EUR/USD stays defensive above 1.0600 ahead of US CB Consumer Confidence

  • EUR/USD remains sidelined after two-day uptrend, fades bullish bias of late.
  • Narrowing of the yield curve inversion, softer US Dollar joined hawkish ECB talks to favor the bulls.
  • Mixed sentiment surrounding the bloc, softer German PPI probed buyers.
  • Risk catalysts will also be important for fresh impulse.

EUR/USD struggles to extend the previous two-day uptrend during the early hours of Wednesday’s Asian session as it makes rounds to 1.0620-30. In doing so, the major currency pair portrays the market’s indecision despite the latest fall in the US Dollar and receding fears of the recession, as portrayed by easing yield curve inversion.

Bank of Japan (BOJ) rocked markets in Asia and Europe before Wall Street managed to close in green. The reason could be linked to the surprise move by the Japanese central bank that suggests lesser funds flowing to the ex-Japan bond markets due to a policy tweak. The Japanese central bank kept the monetary policy unchanged but widened the band of Yield Curve Control (YCC) to -/+ 0.5% from -/+0.25% prior.

The resulting moves could be witnessed more in the US Dollar and Treasury yields as the US Dollar Index (DXY) dropped the most in a week the previous day, down 0.67% intraday to 103.95, as the greenback traders feared less Japanese bond-buying from the US due to the BOJ action. It’s worth noting that Japan is the biggest holder of the US Treasury bonds and the latest move allows Tokyo to put more funds into the nation than letting it flow outside.

That said, the 10-year counterpart rose more than the two-year ones and hence reduced the yield curve inversion that suggests the odds of the recession.

It’s worth noting that the hawkish comments from the European Central Bank (ECB) officials joined mixed EU data to restrict EUR/USD moves. That said, ECB Governing Council member and French central bank governor Francois Villeroy de Galhau said, “The European economy is likely to avoid a hard landing.” On the same line, ECB policymaker Peter Kazimir said on Tuesday that the “monetary policy should tighten at a stable pace.”

Elsewhere, US Housing Starts declined by 0.5% MoM in November following October's 2.1% contraction while Building Permits fell by 11.2% versus a 3.3% drop recorded in the previous month.

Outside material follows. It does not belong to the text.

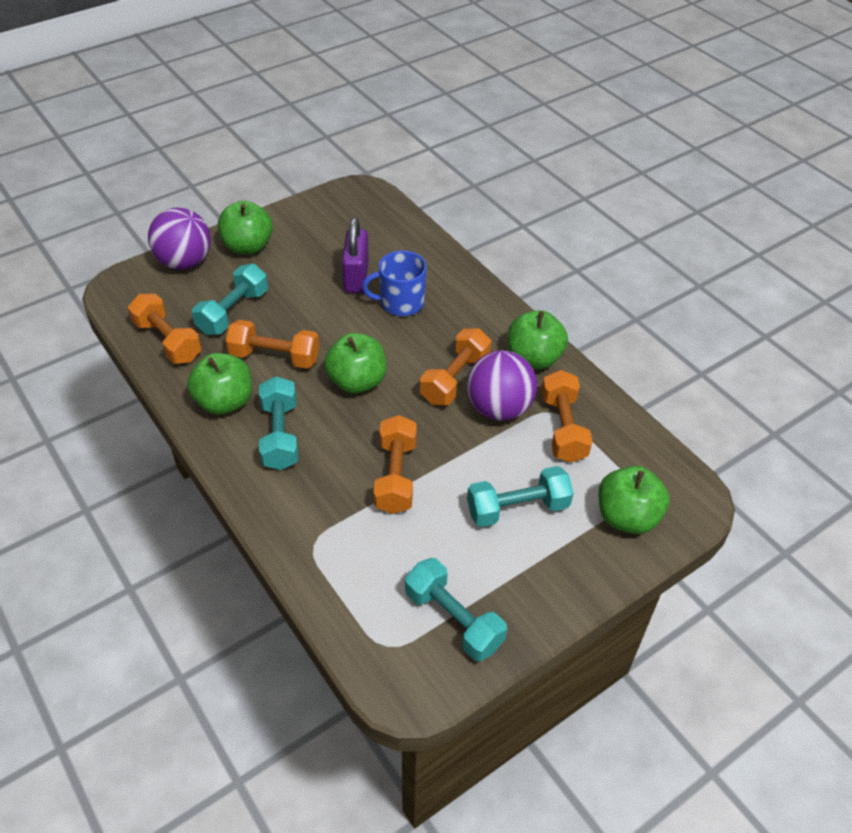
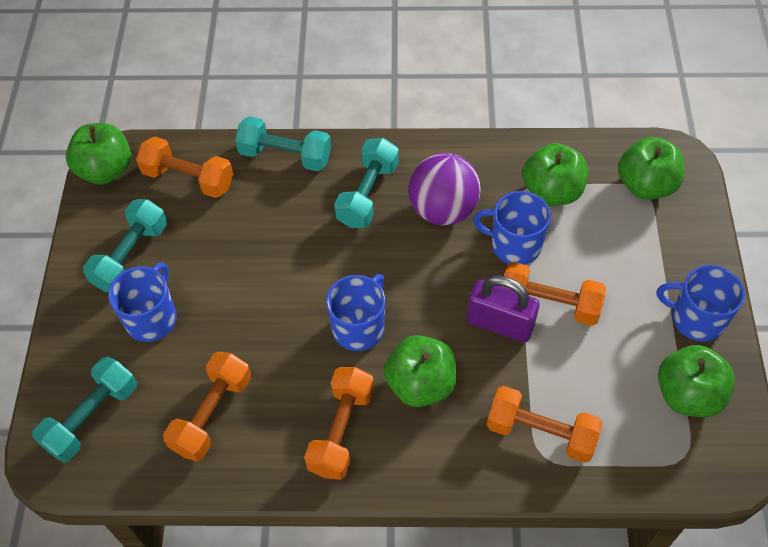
blue mug: 1 -> 4
purple ball: 2 -> 1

Further, the German Producer Price Index (PPI) for November dropped to -3.9% YoY versus -2.6% market forecasts and -4.2% prior.

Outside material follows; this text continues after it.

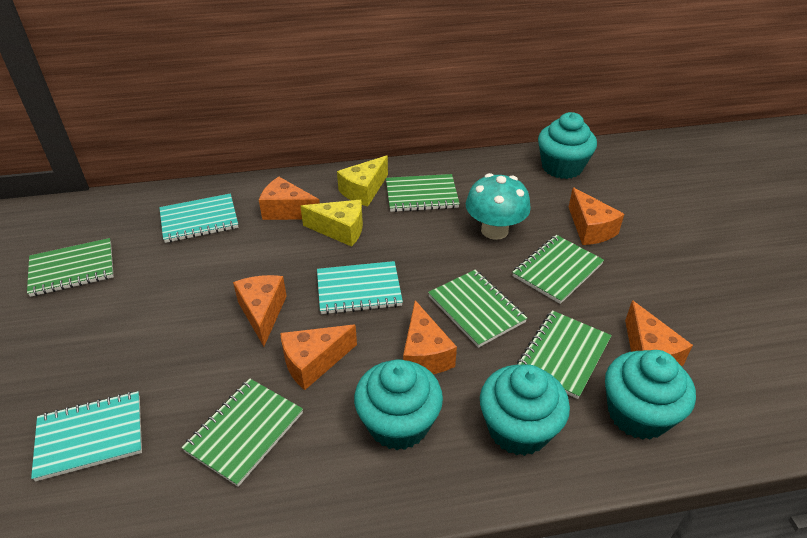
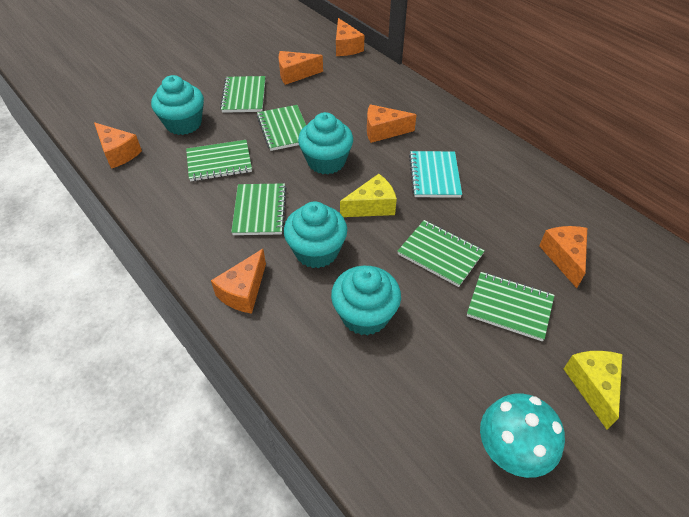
turquoise notebook: 3 -> 1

Moving on, US CB Consumer Confidence for December, expected 101.00 versus 100.00 prior, could entertain the EUR/USD pair traders. However, major attention will be given to the risk catalysts for fresh impulse.

Technical analysis

Despite bouncing off the 10-DMA, around 1.0600 at the latest, the EUR/USD bulls need validation from the 1.0660 hurdle to keep the reins.